小松家文書館館長の小松紘一郎です。昭和17年8月13日生まれです。生まれたのは山形県です。でも本籍は長野県茅野市米沢で、そこに古い農家一軒あって今私が所有者になっています。これが小松家文書館の現場です。
小松家は江戸時代から何代にもわたって名主を務めていた当地の名家の一つでした。戦後私の祖母のいさのがここで亡くなって以来、長男である私の父の摂郎は東京在住でとてもこの家を保持する余裕はありませんでした。そういう訳でこの家は放置されてすっかり荒れ果ててしまいました。ほっておくと倒壊するかもしれないような状態に摂郎の長男の私が見るに見かねて30年ほど前に大改修をして現在に至っています。
家には300年の間ここで暮らしてきた先祖の人の残した文書や物が色々あります。文書、本、衣類、生活用具、農具、等々実にいろいろなものが残されています。文書では、天保・弘化・嘉永時代の村役人だった与兵衛さんの「御用日記」や村の各戸の米の産高と年貢の台帳である「成ヶ帳」、また高島城から村へやってくる連絡帳の「村次控」などの村の公文書的なもの、明治時代になると村の惣代を務めていた曽祖父米治さんの「惣代日記」、作者がちょっと確定できないが俳句の短冊などなどもあります。そして曽祖父の一人娘だったこの家で死んだ最後の人である祖母いさのの読んだ本や勉強のあとを表す帳面類、戦後のいさのの日記、手紙、不在地主に指定されご先祖の営々と作ってきた田畑を農地改革で手放さねばならなかった時、いろいろな人とやり取りした手紙、農地改革への抗議を綴った文などが残されています。本では何人の御先祖が使ったか手垢のついた古辞書、また浄瑠璃の台本、孟子などの和綴じ本、或いは寺子屋で使ったものでしょうか、子供の手習いの本などがあります。衣類では裃がありました。身に付ける物では編み笠、陣笠とか煙草入れ、巾着等。農具では千歯扱き、唐箕もあります。またいさのに乞われて養子に来た武平さんの記録なども公表してみます。
こういったものをホームページに活字と写真で載せて紹介しようという訳です。相当な仕事量になりますが、何とか完成めざして行きたいと思います。
2015年7月
2020年8月の末に東京の自宅を払い茅野の家に転居しました。小松家文書館の本拠に住むことになりました。
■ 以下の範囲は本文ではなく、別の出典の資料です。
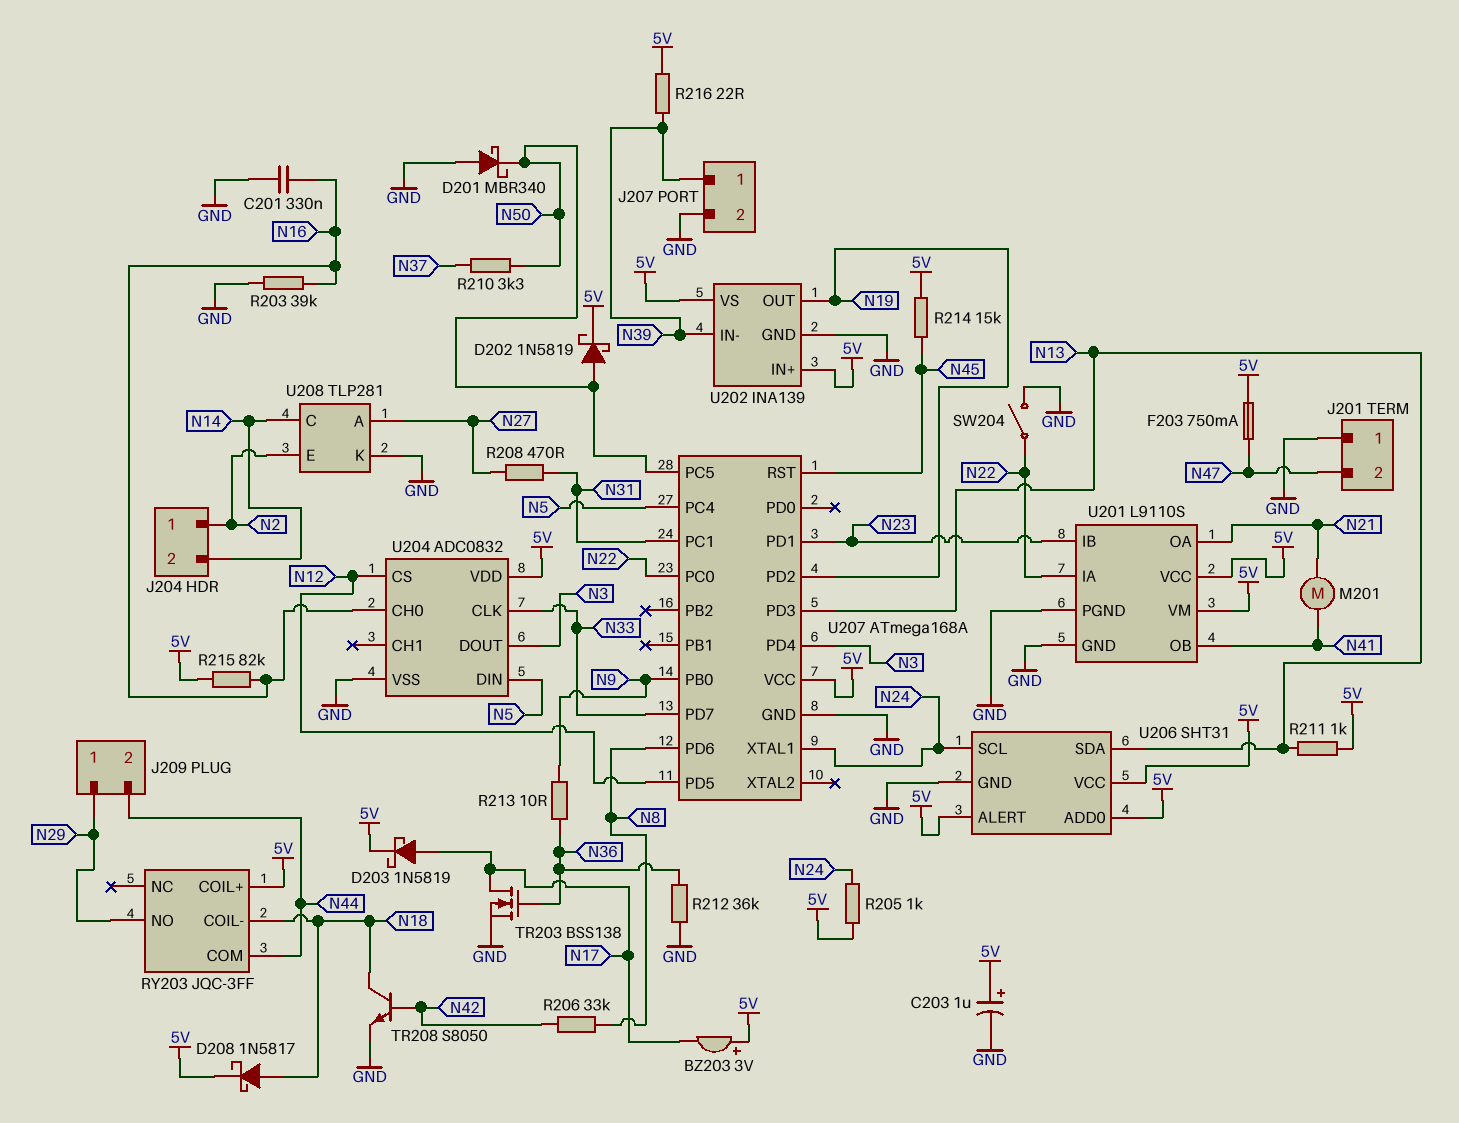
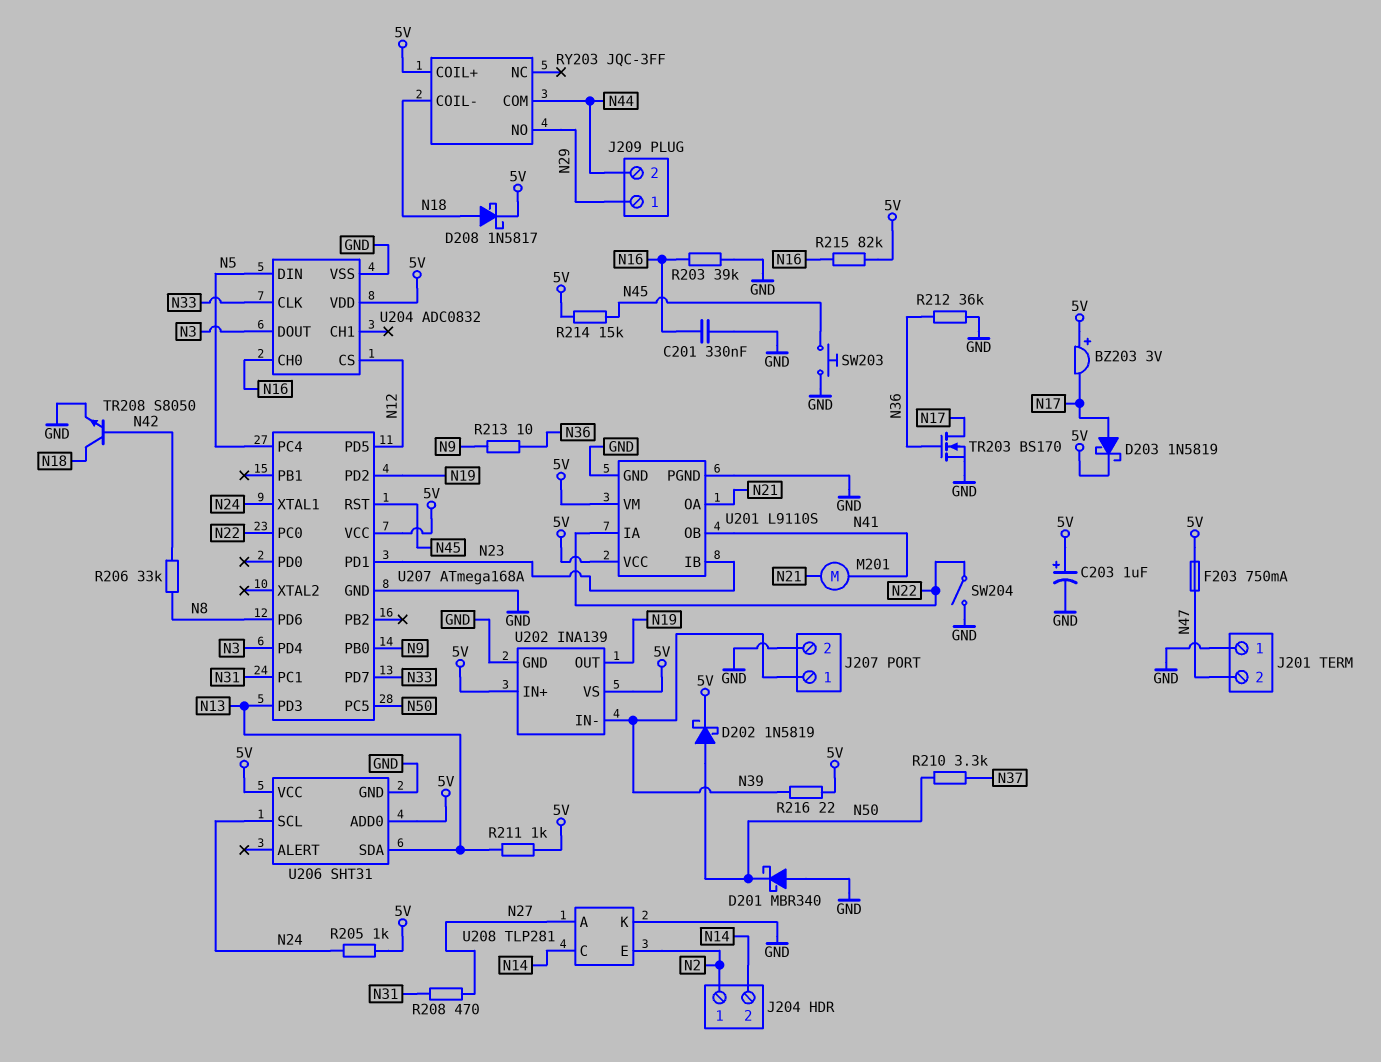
SW203: none -> button (GND, N45)
TR203: NMOS BSS138 (G N36, D N17, S GND) -> NMOS BS170 (G N36, D N17, S GND)
U206 pin ALERT: 5V -> none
祖母がここで亡くなってから65年間ちゃんと住む人がいなかったのですが、ここに至ってやっと住む続ける人がでました。これは画期的なことではあります。こういう家は住むには不便で冬は暖房が大変です。しかし今や世の中変わってきて、ここにはすぐそばに大きなスーパーストアができていて買い物は小金井より便利なぐらいです。
半年ぐらいが過ぎました。とにかくご先祖が300年前から住んでいた家ですから、大分改造されたとはいえ、先祖の人が動いた動線を私も動いているわけで、そういう事を感じつつ生活をしています。曾祖父の米治さんもここのどこかの部屋で、ちびた筆で村の日誌を記録していたわけです。彼が使ったかわかりませんが、毛のすり減った筆がたくさんありました。家の横には筆塚が今も健在です。今の体調から言えばあと何とか10年ぐらい頑張れるように思います。小松家は私で最後ですが、最後の人として小松家の歴史をできるだけ記録して後世に残すことが私の使命であるという信念は保持しています。。